Un equipo de investigadores ha conseguido lo que parecía imposible: transferir energía entre dos puntos sin que ninguna partícula, onda o calor viaje entre ellos. Este fenómeno, llamado teleportación cuántica de energía, desafía las leyes de la física clásica y abre un nuevo capítulo en la ciencia moderna. El experimento, realizado en condiciones controladas de laboratorio, demuestra que la energía puede «aparecer» en un lugar sin haber sido transportada por medios convencionales, un concepto que hasta ahora solo existía en la ciencia ficción.
La clave de este avance es el entrelazamiento cuántico, un fenómeno que permite conectar dos partículas de manera que cualquier acción sobre una afecta a la otra, sin importar la distancia.

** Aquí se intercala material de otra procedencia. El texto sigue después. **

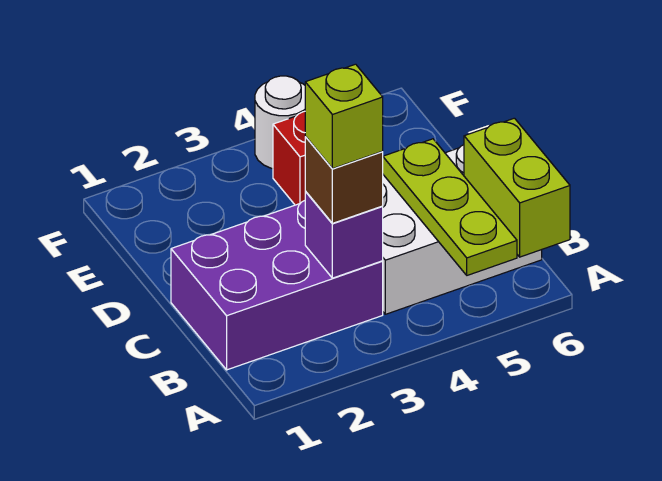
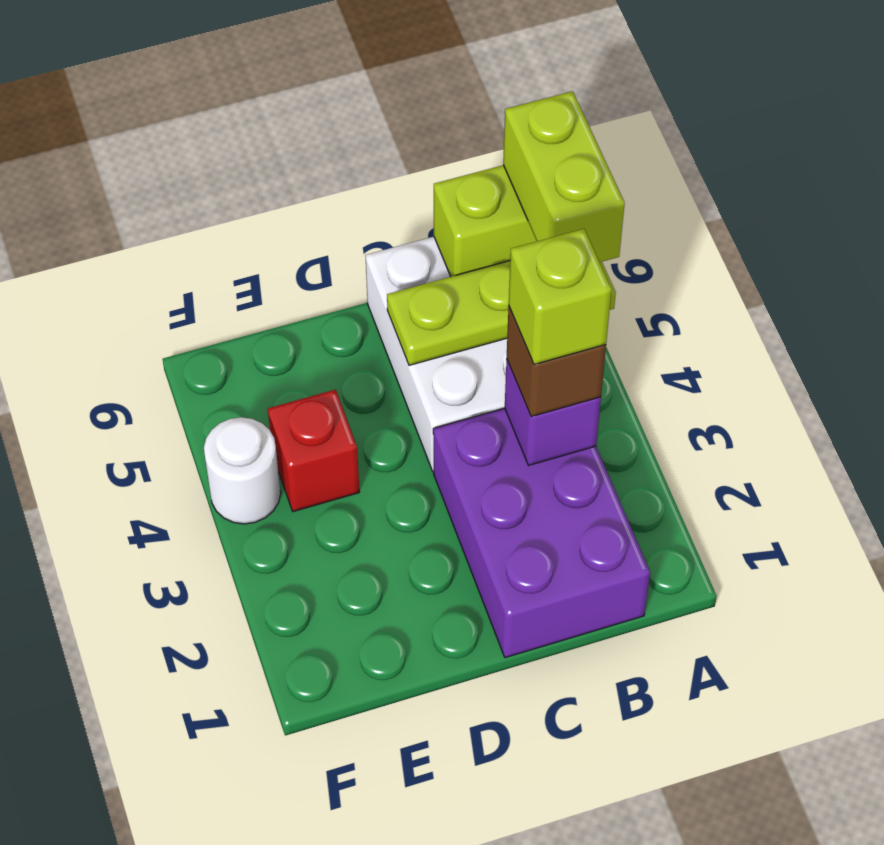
none -> lime brick A5:A6 level 3

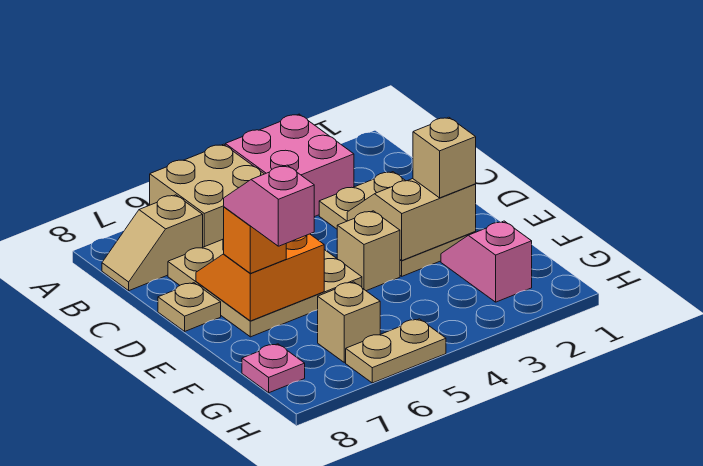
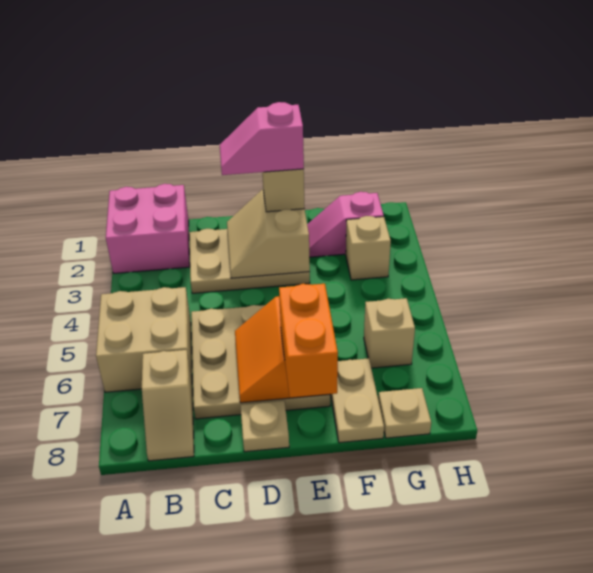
pink brick A3:B4 level 1 -> pink brick A1:B2 level 1
tan brick E4 level 1 -> tan brick G3 level 1
orange brick E7 level 3 -> orange brick E7:E8 level 3
pink slope E7:F7 level 4 top F -> pink slope D2:E2 level 4 top E
pink plate G8 level 1 -> tan plate G8 level 1
tan plate H5:H6 level 1 -> tan plate F7:F8 level 1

En el experimento, dos átomos —llamados Alice y Bob— fueron entrelazados. Alice realizó una medición y envió los resultados a Bob a través de un canal clásico, como un mensaje. Sin necesidad de intercambiar partículas, Bob pudo extraer energía de su átomo, incluso antes de que cualquier forma tradicional de energía pudiera llegar a él.
Los científicos no solo confirmaron la teoría, sino que lograron violar un principio fundamental conocido como pasividad local fuerte, que establece que no se puede extraer energía de una parte del sistema sin alterar el conjunto. El truco estuvo en el uso de información cuántica: solo al recibir los datos de la medición, el sistema permitió liberar energía. Este hallazgo fue validado en dos escenarios: primero, con átomos reales usando resonancia magnética, y luego, mediante simulaciones en computadoras cuánticas de IBM.
Las aplicaciones potenciales son revolucionarias. En computación cuántica, podría enfriar procesadores sin contacto físico, mejorando la eficiencia de los qubits. También podría permitir la creación de redes de energía sin cables, calor o radiación, e incluso generar energía negativa, un concepto clave para explorar fenómenos como los agujeros de gusano y distorsiones en el espacio-tiempo. Aunque aún es temprano para hablar de aplicaciones prácticas, el descubrimiento marca un hito en la manipulación de la energía a nivel cuántico.
Lo que comenzó como una teoría audaz hoy se perfila como una herramienta transformadora. La teleportación cuántica de energía no solo desafía nuestra comprensión del universo, sino que podría redefinir la tecnología del futuro, desde la refrigeración avanzada hasta la exploración de nuevos estados de la materia. El siglo XXI podría ser testigo de cómo esta técnica, antes relegada a la especulación, se convierte en la base de una nueva revolución científica.